Culprit 1 a.k.a. Culprit One (born James Hannam, 1980) is a British, London-based DJ, remixer and electronica producer. He is considered 'The DJ Shadow of Wales' by BBC Radio 1 and 'The Bastard Son of Orbital and RJD2' by XFM.

Hannam holds a degree in music from the Royal Welsh College of Music and Drama and attended Crosskeys College in the Welsh valleys, where the Manic Street Preachers also studied. His music has been broadcast on BBC Radio 1 by Steve Lamacq, Zane Lowe, Bethan Elfyn, Annie Mac, Annie Nightingale, Colin Murray and Huw Stephens (who contributed sleeve notes to first album 'Running in Order'). Eddy Temple-Morris, Adam Walton and Radio 101 (Croatia) have also supported Culprit 1 releases.

"What I Use", the first recording made under the Culprit 1 moniker, was released in July 2003 on Boobytrap.

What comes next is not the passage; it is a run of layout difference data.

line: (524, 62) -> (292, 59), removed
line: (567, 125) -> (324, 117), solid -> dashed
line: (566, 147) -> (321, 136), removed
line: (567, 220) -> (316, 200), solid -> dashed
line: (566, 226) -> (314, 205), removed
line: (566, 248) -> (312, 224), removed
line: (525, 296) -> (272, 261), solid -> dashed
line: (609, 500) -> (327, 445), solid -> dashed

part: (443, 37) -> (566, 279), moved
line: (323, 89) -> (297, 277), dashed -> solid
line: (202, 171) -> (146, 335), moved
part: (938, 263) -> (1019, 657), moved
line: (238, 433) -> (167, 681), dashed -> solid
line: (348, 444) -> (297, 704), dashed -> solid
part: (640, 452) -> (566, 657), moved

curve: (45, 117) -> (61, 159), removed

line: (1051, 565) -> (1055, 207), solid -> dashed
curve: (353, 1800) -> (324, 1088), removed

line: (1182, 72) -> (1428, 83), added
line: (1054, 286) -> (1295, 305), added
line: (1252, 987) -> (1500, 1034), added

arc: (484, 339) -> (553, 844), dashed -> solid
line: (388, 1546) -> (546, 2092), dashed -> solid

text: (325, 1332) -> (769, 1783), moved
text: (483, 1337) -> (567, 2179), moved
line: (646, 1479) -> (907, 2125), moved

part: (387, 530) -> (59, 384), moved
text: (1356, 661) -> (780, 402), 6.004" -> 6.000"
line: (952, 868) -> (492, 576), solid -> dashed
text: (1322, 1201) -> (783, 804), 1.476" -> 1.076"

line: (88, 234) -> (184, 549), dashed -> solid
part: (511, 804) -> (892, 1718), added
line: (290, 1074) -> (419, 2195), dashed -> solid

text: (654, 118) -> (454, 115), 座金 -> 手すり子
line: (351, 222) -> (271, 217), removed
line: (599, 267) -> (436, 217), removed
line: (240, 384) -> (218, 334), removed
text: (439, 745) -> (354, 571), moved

Hannam went on to perform at the American South by Southwest event and subsequently signed to Exceptional Records.

Following popular events with a string quartet early in 2007 (two members of which also performed with Kanye West on his 2006 UK tour), he found favour in the classical music world, earning the support of influential UK radio station Classic FM.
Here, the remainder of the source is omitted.